In short, it’s about seeing the future at the beginning of each calendar year. And this year was no exception.
So, how was this year’s CES different, better, and more spectacular than in the past?
As I’ve reminded many of you in the past, please don’t ask me “What was the coolest gadget you saw at CES?”
For quite some time now, it has been less about a single innovation or gizmo, and more about how so much technology – AI, 5G, voice – is meshing together to create more seamless experiences. In fact, you come to realise that when you don’t notice the technology (think WiFi), that tells you it’s functioning well.
As noted, it takes a while for the holistic impact of CES to sink in. I was chatting with Erica Farber (the RAB co-hosts our CES Tour dinner). She has attended this event for several years now, and told me that this year, it all kicked in; she truly grasped the overriding effects of the technology and (perhaps most importantly), how it will impact our business.
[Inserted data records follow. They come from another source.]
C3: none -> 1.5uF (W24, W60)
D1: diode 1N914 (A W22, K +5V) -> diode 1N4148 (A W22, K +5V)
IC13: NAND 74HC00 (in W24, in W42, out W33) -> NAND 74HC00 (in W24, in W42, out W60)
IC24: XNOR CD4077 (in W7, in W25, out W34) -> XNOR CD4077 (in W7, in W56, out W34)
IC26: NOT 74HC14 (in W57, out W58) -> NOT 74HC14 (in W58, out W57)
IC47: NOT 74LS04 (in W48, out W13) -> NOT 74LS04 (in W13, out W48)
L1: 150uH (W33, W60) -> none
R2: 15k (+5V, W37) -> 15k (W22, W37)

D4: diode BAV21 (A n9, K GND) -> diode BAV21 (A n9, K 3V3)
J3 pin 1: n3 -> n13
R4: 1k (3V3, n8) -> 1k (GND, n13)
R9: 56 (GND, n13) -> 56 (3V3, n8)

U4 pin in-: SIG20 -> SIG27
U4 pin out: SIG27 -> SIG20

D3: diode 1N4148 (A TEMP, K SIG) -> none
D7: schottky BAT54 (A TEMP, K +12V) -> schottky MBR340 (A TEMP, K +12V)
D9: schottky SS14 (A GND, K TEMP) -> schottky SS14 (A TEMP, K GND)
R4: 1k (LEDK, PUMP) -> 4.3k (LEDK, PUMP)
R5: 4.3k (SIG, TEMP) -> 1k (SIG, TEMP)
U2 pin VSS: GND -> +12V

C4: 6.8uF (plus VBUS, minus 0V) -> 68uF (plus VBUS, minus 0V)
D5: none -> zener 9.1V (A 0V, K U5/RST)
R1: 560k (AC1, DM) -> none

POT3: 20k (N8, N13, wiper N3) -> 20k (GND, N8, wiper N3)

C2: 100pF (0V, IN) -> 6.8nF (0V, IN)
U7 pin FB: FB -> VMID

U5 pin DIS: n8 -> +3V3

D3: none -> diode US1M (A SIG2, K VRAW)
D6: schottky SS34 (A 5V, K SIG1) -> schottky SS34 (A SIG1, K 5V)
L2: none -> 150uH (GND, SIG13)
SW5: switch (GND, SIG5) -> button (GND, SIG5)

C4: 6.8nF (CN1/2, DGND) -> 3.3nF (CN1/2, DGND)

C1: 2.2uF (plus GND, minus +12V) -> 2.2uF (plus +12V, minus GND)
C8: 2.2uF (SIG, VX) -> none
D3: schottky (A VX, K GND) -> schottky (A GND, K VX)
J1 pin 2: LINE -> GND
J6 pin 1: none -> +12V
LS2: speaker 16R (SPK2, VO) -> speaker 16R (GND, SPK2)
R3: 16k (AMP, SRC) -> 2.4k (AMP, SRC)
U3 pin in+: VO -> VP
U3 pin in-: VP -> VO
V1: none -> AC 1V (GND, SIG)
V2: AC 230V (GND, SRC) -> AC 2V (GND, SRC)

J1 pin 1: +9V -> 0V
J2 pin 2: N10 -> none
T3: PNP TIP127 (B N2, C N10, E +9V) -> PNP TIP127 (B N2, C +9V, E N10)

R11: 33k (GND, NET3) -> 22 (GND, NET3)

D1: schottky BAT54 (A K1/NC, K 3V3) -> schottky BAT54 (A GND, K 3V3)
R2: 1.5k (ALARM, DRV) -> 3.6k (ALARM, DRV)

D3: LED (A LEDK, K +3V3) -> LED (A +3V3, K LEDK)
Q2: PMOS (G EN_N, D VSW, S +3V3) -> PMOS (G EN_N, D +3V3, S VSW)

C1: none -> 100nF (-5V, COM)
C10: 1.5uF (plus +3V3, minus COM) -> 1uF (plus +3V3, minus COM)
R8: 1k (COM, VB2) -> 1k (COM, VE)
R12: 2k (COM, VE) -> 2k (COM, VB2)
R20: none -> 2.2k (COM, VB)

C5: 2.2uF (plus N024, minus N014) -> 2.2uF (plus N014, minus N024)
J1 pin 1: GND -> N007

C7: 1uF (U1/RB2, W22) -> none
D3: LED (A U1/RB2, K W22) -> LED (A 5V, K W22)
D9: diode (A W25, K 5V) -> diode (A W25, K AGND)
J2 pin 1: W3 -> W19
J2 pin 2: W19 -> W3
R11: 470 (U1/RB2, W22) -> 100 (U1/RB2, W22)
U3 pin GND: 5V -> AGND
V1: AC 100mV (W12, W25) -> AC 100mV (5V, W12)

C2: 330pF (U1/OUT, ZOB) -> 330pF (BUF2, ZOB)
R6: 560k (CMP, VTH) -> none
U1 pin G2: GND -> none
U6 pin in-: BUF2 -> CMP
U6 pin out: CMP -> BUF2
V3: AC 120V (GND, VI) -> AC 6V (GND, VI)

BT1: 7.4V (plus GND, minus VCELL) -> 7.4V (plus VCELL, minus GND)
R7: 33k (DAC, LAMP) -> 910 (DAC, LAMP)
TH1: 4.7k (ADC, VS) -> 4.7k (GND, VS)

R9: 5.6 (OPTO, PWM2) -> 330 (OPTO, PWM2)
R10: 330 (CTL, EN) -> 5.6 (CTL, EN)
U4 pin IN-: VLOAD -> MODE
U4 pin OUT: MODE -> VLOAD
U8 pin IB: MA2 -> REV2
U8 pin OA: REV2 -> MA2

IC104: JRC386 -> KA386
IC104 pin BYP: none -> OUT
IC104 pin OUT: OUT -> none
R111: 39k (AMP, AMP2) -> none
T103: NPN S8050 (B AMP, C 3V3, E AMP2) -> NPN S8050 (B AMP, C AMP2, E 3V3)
It takes time to inhale CES and begin to connect those dots.
So, today’s post, I’ll do my best to break it down for you, and as Publicis Groupe’s Tom Goodwin put it so eloquently in a recent commentary in The Drum, it’s about “finding clarity from the chaos of CES”.
And in my effort to do just that, it dawned on me that some of the biggest trends conveniently start with the letter ‘V’. So, here are five Vs to help put CES 2020 into context:
1. Voice – Yes, it’s been a key theme in the last two shows, but at CES 2020, it was less about those cylindrical or hockey puck shaped gadgets that have proliferated in our homes these past couple years. It IS much more about how voice has become the fuel that makes it easier to use so many different technologies in our homes, workplaces, and now, of course, our cars.
Everywhere you looked at CES, Google and Amazon were ominpresent, not just with their own proprietary displays, but with partnership arrangements with many, many brands and the gadgets they make. Jump-suit wearing Google Assistants were once again all over CES. working with myriad companies and brands that now power their gadgetry with Google Voice.
Similarly, Amazon Alexa is becoming more ubiquitous at CES. Two years ago, their display was a modest Airstream trailer in the Central Plaza parking lot. This time around, Amazon showed it’s as serious as a hard attack when it comes to embedding its voice technology in our cars and trucks. Their impressive exhibit in the North Hall coexisted beautifully with the car manufacturers and their many Tier 1 suppliers.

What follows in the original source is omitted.